Factually, what one is stems from what one is made of. Similarly, what one is culturally is informed by the passed traditions, customs, and heritage of one’s ethnic foundations. This being the case, ardent followers of current affairs are witness to the growing instances of groups—of like mind and creed—uniting to champion causes, usually taking the face of religion and statehood. 

The tendency for like-minded people to come together has its own extensive history and wayward justifications. Those in the know in political circles would say that this tendency has its primary appearance in America’s dark political days, thanks to the passing of the Civil Rights Act in 1965.

In recent history, the liberal traditions of fairness, equality, democracy, and freedom of speech has given this phenomenon a new face; now the like-mindedness takes the form of race, gender, sexual orientation, ethnicity, and citizenship.

Identity politics—the coming together of members of a specific subgroup for socio-cultural and eco-political change—seems to have found a new haven in Malawi.

It would be culturally naïve to assume that there has not been identity politics in Malawi.
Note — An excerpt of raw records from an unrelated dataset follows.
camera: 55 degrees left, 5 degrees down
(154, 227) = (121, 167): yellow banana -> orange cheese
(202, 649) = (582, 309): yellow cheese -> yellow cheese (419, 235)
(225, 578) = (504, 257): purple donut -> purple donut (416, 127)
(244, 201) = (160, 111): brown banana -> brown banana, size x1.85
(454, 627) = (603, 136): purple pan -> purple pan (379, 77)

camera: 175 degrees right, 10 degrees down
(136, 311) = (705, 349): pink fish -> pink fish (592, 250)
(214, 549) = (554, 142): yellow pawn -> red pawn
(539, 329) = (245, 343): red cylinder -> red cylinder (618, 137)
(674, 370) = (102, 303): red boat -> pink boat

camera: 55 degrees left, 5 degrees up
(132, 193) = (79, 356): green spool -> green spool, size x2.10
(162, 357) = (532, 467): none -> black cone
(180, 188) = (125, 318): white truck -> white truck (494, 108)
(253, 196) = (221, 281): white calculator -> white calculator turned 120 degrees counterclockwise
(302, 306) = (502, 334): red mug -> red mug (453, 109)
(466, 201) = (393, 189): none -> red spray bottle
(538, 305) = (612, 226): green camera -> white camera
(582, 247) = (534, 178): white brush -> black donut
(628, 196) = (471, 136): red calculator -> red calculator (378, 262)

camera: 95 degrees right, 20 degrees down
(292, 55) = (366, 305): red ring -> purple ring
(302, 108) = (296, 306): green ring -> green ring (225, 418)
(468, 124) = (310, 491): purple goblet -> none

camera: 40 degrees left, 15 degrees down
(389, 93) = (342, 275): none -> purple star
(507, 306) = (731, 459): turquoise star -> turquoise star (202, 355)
That be true as it may, it is of special interest to learn the great political impact identity politics has had in Malawi with the launch of Mulhakho wa Alhomwe in the late Bingu wa Mutharika administration. This period is of special interest because it is during this time that identity politics became highly organized, seriously powerful, and obviously fierce.

The fact that this phenomenon became the kingmaking lobby group in the late Mutharika days should give the current administration hard days. Seemingly clear to President Joyce Banda of the importance and seriousness of identity politics, she, at the annual uMthetho Cultural Festival for the Ngonis last year, pleaded with the Yaos—herself being a Yao—to form a Yao cultural group similar, both in form and fashion, to Llomwe’s Mulhakho wa Alhomwe.

If recent reports are anything to go by, it is clear that the Yao cultural group to be called Chiwanja cha Ayao will see the light of day soon as the group’s foundations seem to have been already laid and positions already filled, and President Joyce Banda will be hunted to be its patron. And closely studying its interim leadership, Chiwanja cha Ayao, unlike Mulhakho wa Alhomwe before it, happens to take both religious and ethnic identity ideologies to its fold. 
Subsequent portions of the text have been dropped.